From: Martin Bonner
I don't think Autoconfig /does/ help.
I'm using autoconfig in order to check if some OS features are available. Autoconfigure gives you the os name, version and relase. It is a great help for multiplatform development! For instance I test with autoconfigure if a given platform supports MSG_NOSIGNAL flag in the system call sendmsg. What ??? said (I have
forgotten their name, and you didn't attribute the quote), is that people build on Solaris 10 (which has strerror_r) and then expect to be able to run on Solaris 2 (which doesn't).
On HP/UX for instance the patch level of the system is also important. So only on teyting for os version/relase is not sufficient.
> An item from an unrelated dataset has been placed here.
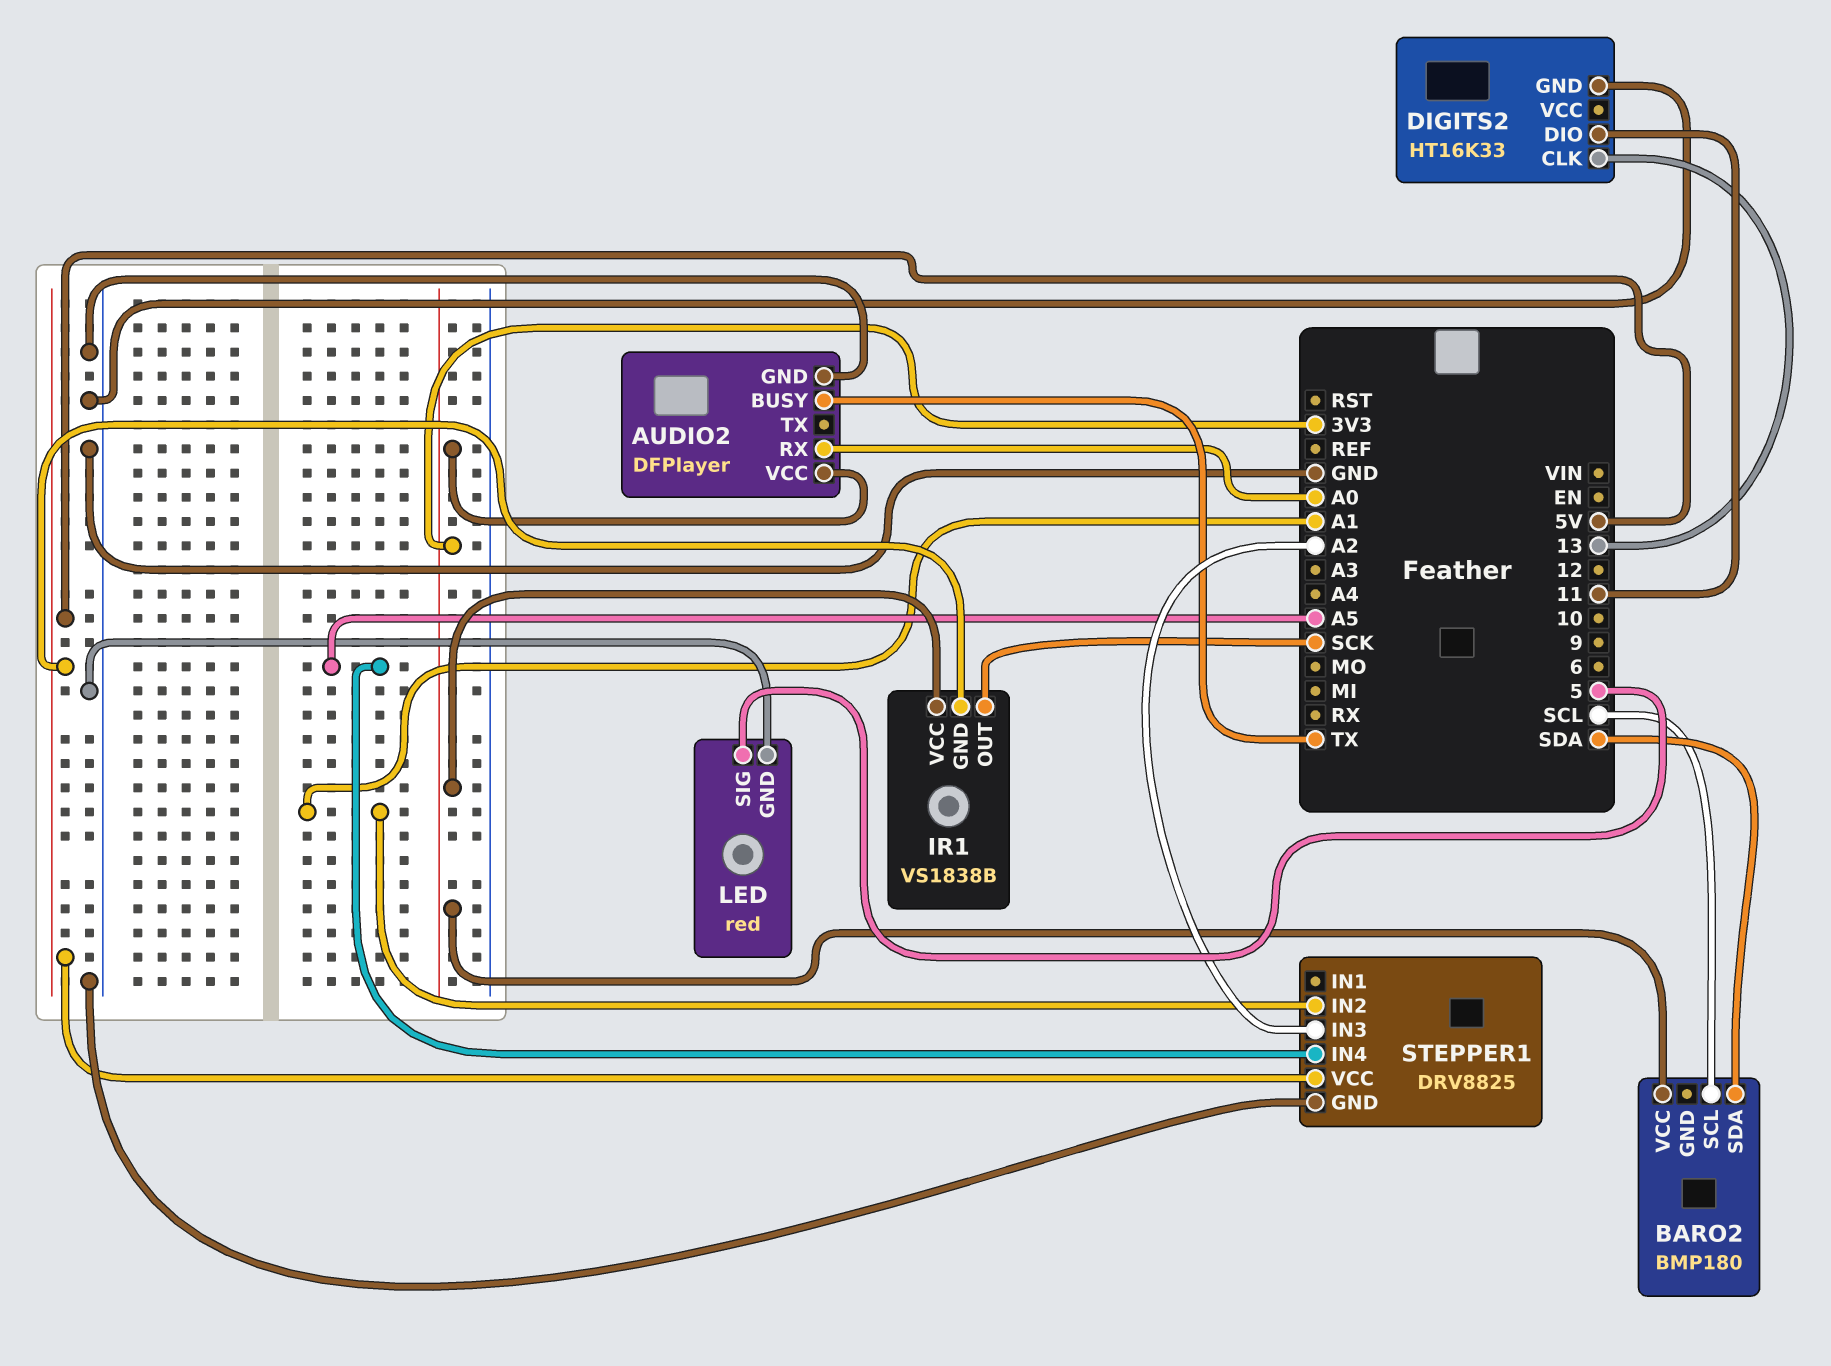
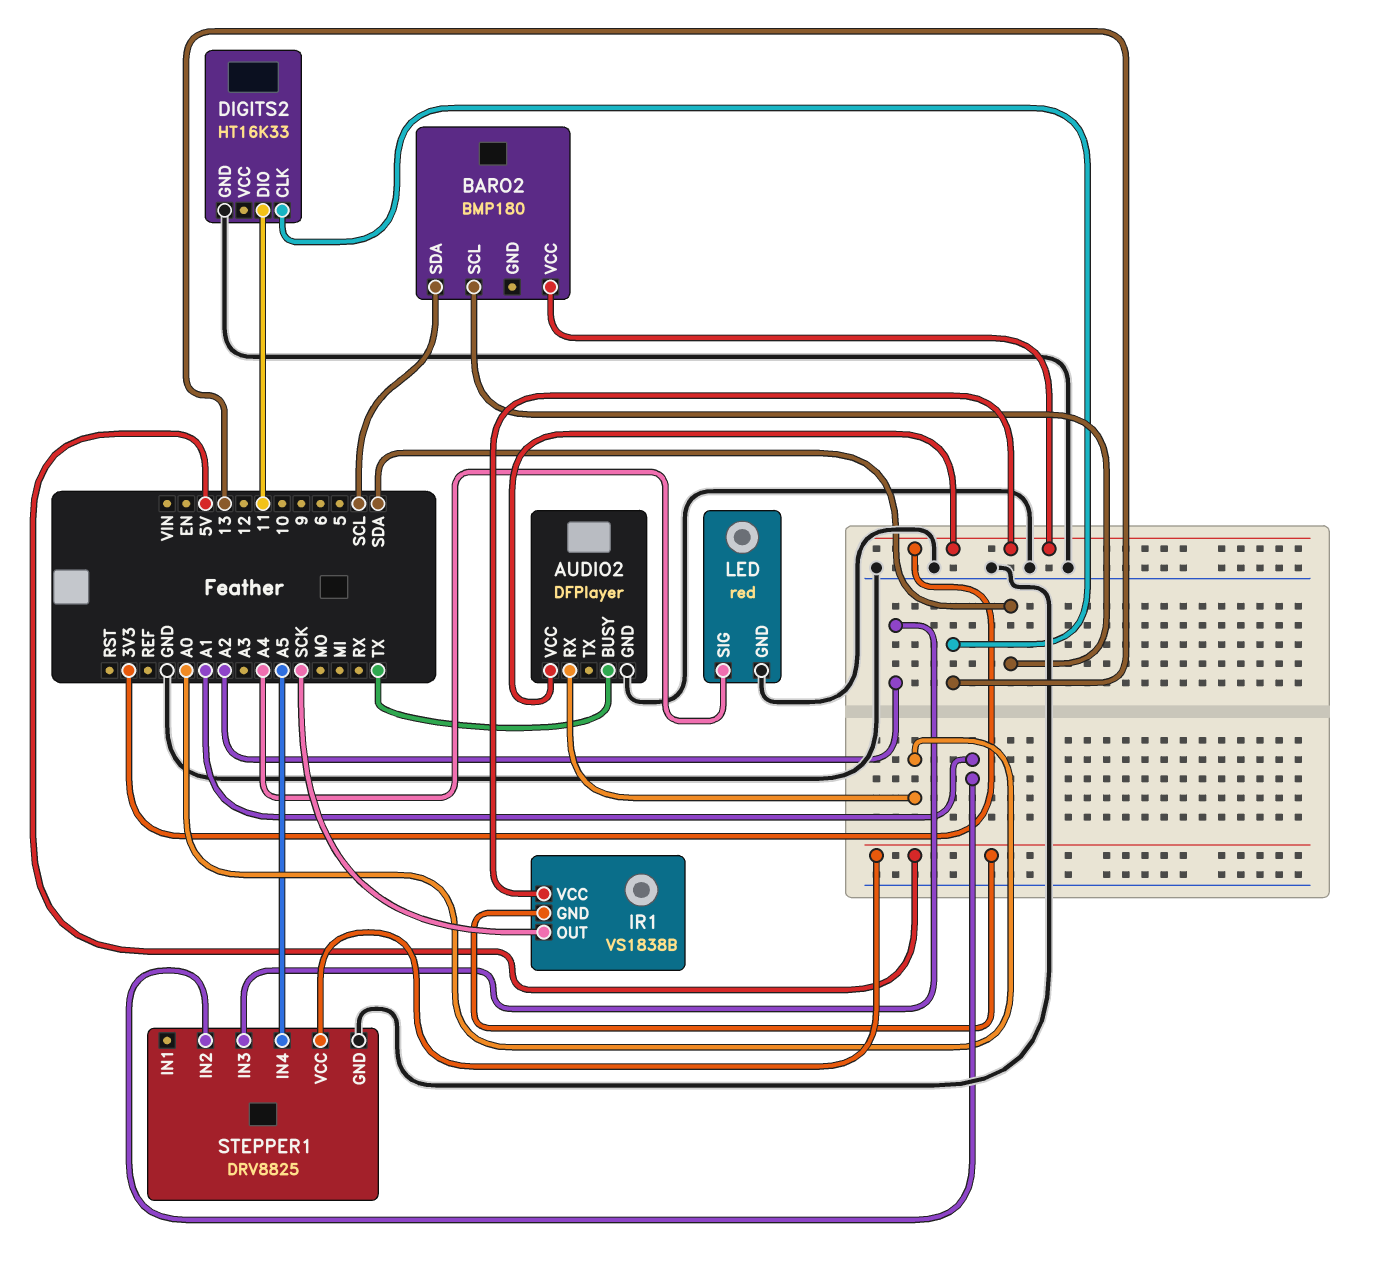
BARO2 pin SCL: SCL -> SDA
BARO2 pin SDA: SDA -> SCL
LED pin SIG: 5 -> A4

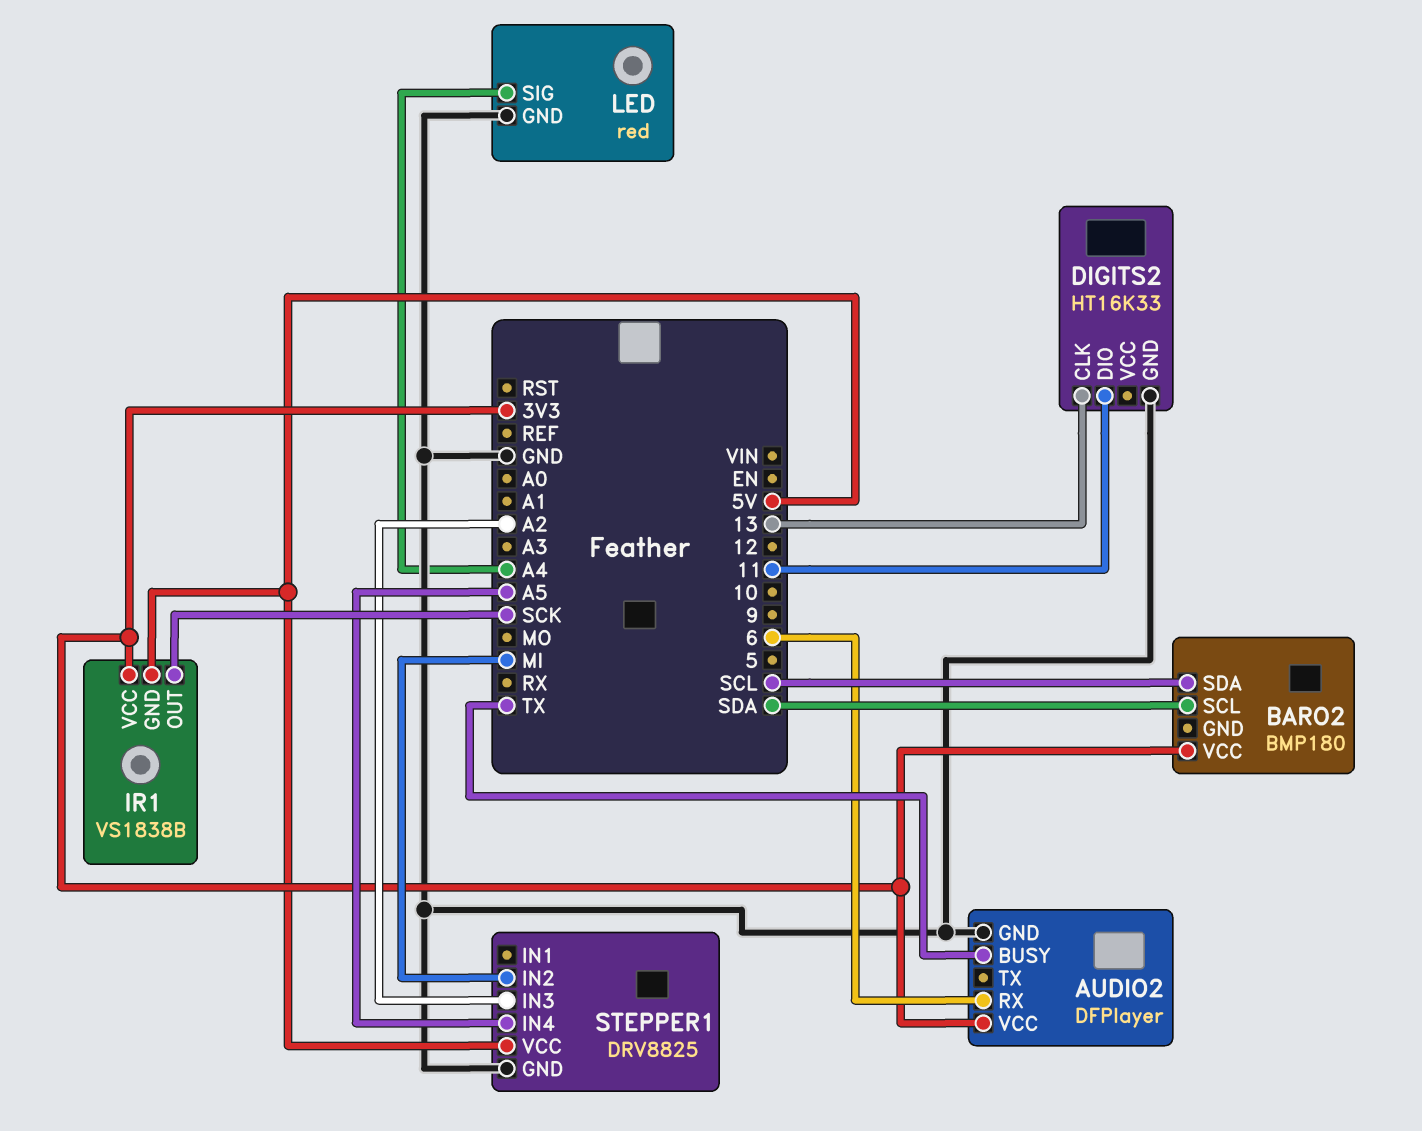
AUDIO2 pin RX: A0 -> 6
STEPPER1 pin IN2: A1 -> MI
It seems to me that the only possible solution to that, is a define which forces the use of strerror. We don't want to use strerror unless we have to (because of thread safety), and the person building the code is the only person who can know whether they need the capability to deploy on Solaris 2.
With aoutconfig the build process can check if strerror_r is avaliable and provide strerror as fall back.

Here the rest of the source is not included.